Palestine - Solidarité

   



Un semblant de Feuille de Route
Akiva Eldar

 


Haaretz, 28 novembre 2005

www.haaretz.co.il/hasite/pages/ShArtPE.jhtml?itemNo=650848

Version anglaise : “Kadima supporters and the road map
www.haaretz.com/hasen/spages/650612.html

Ariel Sharon a de bonnes chances d’entrer dans l’Histoire comme premier dirigeant qui aura dû le pouvoir à des électeurs qui ne le croyaient pas. Lors de la conférence de presse où il a annoncé son départ du Likoud, Sharon s’est engagé à « poursuivre l’application de la Feuille de Route ». Pour les sympathisants de « Kadima » qui ne se souviennent pas de ce que propose cette Feuille rebattue et devenue la plate-forme électorale du nouveau parti, voici quelques lignes-clés du document : « Les parties parviendront dans le courant de 2005 à un règlement d’ensemble, définitif et final, qui mettra un terme au conflit israélo-palestinien, par le biais d’un arrangement obtenu par des négociations entre les parties ».

Il y est aussi question d’une solution « négociée » portant sur le statut de Jérusalem prenant en compte les aspects politiques et religieux des deux côtés, sur la question des réfugiés, sur un état palestinien souverain et viable, et également sur des pourparlers de paix avec la Syrie et le Liban.
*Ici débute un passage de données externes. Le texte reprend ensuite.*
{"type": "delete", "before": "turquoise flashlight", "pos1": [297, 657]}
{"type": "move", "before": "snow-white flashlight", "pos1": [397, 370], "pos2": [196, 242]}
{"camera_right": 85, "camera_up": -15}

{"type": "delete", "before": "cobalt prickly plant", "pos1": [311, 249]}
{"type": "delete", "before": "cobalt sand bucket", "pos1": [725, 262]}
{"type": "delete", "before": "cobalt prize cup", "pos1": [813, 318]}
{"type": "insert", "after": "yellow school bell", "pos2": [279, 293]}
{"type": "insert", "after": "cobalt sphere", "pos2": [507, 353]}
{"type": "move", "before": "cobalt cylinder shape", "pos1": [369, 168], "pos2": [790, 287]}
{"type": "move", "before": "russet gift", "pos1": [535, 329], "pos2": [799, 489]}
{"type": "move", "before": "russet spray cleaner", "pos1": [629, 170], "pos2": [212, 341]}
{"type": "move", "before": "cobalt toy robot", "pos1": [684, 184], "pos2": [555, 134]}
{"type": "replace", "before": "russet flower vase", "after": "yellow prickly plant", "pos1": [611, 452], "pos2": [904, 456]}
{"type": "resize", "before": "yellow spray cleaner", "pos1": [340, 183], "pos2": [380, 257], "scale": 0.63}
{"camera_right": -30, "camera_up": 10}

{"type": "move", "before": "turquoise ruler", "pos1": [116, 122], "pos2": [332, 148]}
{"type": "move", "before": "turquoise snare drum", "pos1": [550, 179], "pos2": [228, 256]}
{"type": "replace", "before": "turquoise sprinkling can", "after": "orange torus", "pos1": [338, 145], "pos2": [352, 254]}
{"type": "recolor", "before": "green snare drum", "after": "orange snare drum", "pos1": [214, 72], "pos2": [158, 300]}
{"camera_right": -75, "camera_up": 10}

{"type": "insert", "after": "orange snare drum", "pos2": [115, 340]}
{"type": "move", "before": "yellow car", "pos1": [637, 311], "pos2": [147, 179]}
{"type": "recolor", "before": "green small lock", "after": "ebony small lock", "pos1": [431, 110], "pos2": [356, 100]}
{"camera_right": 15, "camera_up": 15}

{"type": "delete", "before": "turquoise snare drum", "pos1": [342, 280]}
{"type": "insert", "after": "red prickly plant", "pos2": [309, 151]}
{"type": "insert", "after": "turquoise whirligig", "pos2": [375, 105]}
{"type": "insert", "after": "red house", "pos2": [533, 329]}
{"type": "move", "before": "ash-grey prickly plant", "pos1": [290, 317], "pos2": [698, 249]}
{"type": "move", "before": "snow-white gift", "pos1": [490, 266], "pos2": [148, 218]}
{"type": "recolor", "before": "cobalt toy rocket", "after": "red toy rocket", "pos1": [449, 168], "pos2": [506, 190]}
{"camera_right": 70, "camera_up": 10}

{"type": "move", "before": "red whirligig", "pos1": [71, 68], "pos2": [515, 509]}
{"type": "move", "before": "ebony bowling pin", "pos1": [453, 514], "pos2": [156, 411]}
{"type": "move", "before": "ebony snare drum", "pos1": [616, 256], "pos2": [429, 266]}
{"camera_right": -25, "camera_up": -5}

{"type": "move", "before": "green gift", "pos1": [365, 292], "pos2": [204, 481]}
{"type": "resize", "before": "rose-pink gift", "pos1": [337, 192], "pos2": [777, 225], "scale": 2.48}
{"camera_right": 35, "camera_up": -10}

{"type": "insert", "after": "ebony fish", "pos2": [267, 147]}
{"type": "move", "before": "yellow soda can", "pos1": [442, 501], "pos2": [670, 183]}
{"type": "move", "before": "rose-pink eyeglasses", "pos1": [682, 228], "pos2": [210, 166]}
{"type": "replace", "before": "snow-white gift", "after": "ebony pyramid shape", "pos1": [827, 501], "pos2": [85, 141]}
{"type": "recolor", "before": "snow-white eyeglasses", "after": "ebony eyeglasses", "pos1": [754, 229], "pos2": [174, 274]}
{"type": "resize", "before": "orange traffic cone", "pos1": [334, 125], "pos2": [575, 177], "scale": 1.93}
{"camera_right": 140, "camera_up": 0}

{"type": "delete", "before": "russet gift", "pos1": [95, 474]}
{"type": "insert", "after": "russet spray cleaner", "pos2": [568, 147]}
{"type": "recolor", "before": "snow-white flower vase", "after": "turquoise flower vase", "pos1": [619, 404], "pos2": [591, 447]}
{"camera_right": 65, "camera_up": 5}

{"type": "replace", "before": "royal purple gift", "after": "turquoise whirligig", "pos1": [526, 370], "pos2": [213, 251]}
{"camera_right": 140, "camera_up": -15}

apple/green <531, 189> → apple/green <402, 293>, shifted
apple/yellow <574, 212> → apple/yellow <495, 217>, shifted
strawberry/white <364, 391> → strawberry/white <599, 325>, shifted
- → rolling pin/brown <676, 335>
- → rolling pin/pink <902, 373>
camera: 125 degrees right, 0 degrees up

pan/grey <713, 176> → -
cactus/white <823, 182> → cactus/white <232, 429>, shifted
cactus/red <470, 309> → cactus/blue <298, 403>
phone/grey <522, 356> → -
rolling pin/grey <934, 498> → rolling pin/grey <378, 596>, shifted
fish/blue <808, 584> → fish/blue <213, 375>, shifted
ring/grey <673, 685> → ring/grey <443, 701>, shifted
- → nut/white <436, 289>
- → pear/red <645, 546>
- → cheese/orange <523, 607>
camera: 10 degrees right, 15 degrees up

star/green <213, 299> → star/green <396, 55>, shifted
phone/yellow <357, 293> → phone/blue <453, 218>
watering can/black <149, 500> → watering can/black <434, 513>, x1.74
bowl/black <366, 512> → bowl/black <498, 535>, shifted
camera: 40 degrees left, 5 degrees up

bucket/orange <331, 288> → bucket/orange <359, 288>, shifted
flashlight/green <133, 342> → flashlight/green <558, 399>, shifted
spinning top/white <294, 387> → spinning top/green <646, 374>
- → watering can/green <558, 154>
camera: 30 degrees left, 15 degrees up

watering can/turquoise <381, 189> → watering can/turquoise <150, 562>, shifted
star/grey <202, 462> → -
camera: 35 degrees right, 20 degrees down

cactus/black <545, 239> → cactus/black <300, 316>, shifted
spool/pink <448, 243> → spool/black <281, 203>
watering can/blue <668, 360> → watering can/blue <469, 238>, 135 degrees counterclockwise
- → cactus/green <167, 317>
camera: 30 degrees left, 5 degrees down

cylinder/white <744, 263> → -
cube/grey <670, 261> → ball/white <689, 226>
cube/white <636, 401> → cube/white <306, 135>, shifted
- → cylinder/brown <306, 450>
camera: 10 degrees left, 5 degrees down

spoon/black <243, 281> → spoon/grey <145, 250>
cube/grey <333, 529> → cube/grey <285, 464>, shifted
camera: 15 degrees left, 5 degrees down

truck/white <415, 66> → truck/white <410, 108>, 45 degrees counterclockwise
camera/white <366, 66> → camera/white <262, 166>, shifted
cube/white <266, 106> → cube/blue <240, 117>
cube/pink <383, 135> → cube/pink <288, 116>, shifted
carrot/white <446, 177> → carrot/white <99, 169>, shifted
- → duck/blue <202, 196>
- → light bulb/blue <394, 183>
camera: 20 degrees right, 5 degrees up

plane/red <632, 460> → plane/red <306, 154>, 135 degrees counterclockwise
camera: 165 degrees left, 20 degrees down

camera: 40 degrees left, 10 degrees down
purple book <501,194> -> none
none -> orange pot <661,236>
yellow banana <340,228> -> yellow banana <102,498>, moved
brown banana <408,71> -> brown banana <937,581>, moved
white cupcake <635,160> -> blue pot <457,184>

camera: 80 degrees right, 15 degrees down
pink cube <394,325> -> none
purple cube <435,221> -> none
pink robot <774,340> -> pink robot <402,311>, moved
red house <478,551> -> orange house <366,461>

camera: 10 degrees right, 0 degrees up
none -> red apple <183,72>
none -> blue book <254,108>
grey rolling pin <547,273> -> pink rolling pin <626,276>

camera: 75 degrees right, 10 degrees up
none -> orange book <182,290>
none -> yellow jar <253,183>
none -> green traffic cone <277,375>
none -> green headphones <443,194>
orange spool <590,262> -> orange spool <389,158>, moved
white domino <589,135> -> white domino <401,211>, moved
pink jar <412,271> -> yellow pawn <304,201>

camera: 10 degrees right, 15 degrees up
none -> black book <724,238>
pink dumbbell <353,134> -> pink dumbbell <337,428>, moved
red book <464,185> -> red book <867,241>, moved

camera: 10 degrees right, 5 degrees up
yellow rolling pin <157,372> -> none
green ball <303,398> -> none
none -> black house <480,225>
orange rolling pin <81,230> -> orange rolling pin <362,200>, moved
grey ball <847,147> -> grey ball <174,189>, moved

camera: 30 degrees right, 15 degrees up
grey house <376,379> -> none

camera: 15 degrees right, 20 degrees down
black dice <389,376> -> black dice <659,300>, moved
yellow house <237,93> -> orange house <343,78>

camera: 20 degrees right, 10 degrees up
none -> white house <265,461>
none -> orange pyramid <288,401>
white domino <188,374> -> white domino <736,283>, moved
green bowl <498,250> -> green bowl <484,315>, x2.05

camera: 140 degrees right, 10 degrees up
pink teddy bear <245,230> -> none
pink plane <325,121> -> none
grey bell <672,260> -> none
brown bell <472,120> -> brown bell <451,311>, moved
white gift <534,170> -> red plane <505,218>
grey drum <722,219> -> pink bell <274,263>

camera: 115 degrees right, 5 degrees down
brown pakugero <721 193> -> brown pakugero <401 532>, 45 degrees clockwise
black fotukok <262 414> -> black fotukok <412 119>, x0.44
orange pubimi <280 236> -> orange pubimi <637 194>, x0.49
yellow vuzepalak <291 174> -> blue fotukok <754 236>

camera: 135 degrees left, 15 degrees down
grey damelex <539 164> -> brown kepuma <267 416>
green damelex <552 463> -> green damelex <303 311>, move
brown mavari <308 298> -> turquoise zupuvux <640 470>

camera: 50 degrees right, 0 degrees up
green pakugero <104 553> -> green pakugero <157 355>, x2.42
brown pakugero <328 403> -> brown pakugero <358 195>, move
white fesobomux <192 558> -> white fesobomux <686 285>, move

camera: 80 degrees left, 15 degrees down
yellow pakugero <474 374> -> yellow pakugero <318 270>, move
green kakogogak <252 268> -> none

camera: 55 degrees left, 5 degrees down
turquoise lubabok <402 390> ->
Tout ceci sur base des résolutions 242 et 338 des Nations Unies, de l’initiative saoudienne et de la résolution de la Ligue Arabe.

Combien parmi les électeurs qui comptent voter pour « Kadima » le feront avec la conviction que Sharon a l’intention de discuter avec Mahmoud Abbas du partage de Jérusalem et de convier Bashar Assad à des négociations portant sur les hauteurs du Golan ? Y a-t-il quelqu'un pour prendre au sérieux l’affirmation que si tout cela ne s’est pas produit au cours des trois années écoulées depuis la mise au point de la Feuille de Route, ce n’est que parce que l’Autorité Palestinienne n’a pas « détruit l’infrastructure terroriste » ?

Qui avale cette histoire que le désengagement unilatéral de la Bande de Gaza et du nord de la Samarie constituait une étape sur la voie de la Feuille de Route ? A-t-on déjà oublié que le désengagement n’était destiné qu’à mettre la Feuille de Route dans le formol jusqu’à ce que les Palestiniens trouvent bon de devenir finlandais ?

La carte gagnante de Sharon n’a même pas la moindre ressemblance avec la Feuille de Route. Les partisans de Sharon ne croient pas un instant qu’il ait le moindre souci d’un partenaire palestinien pour des négociations. Ils le suivent parce qu’ils ne croient pas à son engagement réitéré à ce que le retrait de Gaza soit le dernier retrait unilatéral. Le secret de son succès tient à une approche post-moderne de la résolution des conflits, approche qui a élu domicile ici sous des mots d’ordre comme ‘le partage de la terre selon ton bon plaisir’, ou ‘rassemblement unilatéral en blocs de colonies’. Derrière cette approche, se cache l’hypothèse que ce qui était bon pour la Bande de Gaza ne peut pas être mauvais pour la Cisjordanie.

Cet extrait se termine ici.